The Bengaluru-based firm has around 160 corporate customers, who seek affordable places for their employees on travel in large and small towns. These customers, largely technology and back-office firms in Pune, Mumbai and Bengaluru, are also looking at clean and affordable accommodation in southeast Asia, where they have operations.
“The corporate customers offer a huge opportunity. They need a single agency to handle their room requirements, even it is priced higher. It is more about convenience,” said G Anand, co-founder of Staybazar. “If we are looking at huge scale, expansion to consumer market is natural.”
The firm is in talks with venture capital firms to raise funds, he said. He, however, did not disclose timelines.
Staybazar is founded by four friends — Prem Kumar; Anand (business development); Sajeev Kumar (supplier partnerships); and George Padath (chief technology officer), who have experience working for information technology product distribution houses, retail and property development across cities. They have collectively invested Rs 2.5 crore in the start-up.
The firm has signed up around 2,000 properties across India offering 100,000 rooms for their corporate customers as well as employees of its clients.
Staybazar has followed a model of rating the properties through physical visits, technology and surprise visits by its officials, in addition to bringing in a social rating by customers. The focus here is to ensure the properties are maintained well and customers are serviced properly, said Prem Kumar, co-founder who runs the operations.
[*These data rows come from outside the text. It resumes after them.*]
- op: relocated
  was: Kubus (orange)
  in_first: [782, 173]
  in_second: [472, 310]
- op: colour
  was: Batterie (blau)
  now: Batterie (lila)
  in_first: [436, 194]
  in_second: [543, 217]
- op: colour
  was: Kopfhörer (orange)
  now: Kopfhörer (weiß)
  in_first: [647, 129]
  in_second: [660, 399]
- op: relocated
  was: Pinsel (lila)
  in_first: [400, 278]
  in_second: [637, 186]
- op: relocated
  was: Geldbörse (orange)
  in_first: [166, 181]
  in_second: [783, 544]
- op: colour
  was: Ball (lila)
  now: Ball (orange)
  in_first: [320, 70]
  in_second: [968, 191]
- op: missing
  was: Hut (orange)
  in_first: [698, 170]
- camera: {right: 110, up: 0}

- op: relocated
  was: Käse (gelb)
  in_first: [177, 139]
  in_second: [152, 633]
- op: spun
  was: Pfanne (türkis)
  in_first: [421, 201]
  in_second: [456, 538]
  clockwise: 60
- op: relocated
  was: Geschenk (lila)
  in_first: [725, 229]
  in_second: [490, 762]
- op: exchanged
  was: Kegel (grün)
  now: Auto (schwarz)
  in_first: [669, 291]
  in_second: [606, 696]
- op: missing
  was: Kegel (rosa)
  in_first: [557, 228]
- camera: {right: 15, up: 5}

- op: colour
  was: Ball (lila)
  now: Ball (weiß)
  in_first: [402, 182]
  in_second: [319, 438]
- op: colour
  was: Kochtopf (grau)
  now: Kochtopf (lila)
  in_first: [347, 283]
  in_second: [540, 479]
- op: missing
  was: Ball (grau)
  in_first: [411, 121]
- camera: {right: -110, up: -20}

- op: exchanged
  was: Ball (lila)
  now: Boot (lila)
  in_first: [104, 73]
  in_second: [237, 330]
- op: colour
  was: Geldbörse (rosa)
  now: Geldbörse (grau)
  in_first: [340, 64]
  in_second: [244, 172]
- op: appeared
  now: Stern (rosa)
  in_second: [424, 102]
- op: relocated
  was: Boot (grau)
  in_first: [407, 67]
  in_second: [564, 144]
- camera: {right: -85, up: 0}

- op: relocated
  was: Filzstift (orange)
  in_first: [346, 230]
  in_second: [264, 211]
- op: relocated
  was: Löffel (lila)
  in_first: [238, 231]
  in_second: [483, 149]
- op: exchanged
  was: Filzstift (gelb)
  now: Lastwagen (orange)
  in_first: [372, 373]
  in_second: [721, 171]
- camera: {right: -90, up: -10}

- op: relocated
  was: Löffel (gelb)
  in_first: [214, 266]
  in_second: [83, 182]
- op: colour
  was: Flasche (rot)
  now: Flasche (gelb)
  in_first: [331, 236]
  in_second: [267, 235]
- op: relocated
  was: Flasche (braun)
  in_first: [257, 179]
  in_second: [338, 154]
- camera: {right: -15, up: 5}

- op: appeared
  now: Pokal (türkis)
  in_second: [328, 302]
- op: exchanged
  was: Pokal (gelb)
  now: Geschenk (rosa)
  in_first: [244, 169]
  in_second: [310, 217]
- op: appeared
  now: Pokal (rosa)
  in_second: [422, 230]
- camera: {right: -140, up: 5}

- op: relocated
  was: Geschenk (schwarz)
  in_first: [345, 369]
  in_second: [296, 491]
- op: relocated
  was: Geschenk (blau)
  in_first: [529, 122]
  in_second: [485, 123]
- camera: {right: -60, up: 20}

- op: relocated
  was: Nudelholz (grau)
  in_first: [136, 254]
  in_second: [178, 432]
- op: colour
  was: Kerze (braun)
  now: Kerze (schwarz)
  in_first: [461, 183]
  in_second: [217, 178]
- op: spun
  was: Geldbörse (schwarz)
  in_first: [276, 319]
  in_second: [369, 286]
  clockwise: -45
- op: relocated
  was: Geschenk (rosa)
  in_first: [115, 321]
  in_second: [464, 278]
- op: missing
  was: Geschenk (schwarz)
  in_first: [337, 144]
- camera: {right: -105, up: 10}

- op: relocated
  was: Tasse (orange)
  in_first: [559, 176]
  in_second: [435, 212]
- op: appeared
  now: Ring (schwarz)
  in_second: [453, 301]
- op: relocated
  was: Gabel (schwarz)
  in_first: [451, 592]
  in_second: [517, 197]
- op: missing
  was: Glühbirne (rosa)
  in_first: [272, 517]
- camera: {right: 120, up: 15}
The firm sets up virtual travel desks for corporates, integrated with its inventory for customers to book places. In addition, the firm has expanded to organising conferences, sales meets and even help in bulk bookings for large events such as weddings.
The online accommodation market has multiple start-ups such as OYO Rooms and Stayzilla, which have attempted aggregation of rooms for travellers. Yet, hotel bookings is one of the least penetrated segments within travel in India and online bookings account for only 16 per cent of the total hotel bookings, according to a September report by ICRA. This is expected to grow to 25 per cent in 2016.
The report also said India’s hotel sector is estimated to touch $1.8 billion by 2016 from $0.8 billion at present, buoyed by a rise in online bookings.
Close to 8.4 million Indians like to book hotels online by 2016, up from 3.5 million in 2014.
“There is opportunity for more players. Service would be a differentiator,” said Anand.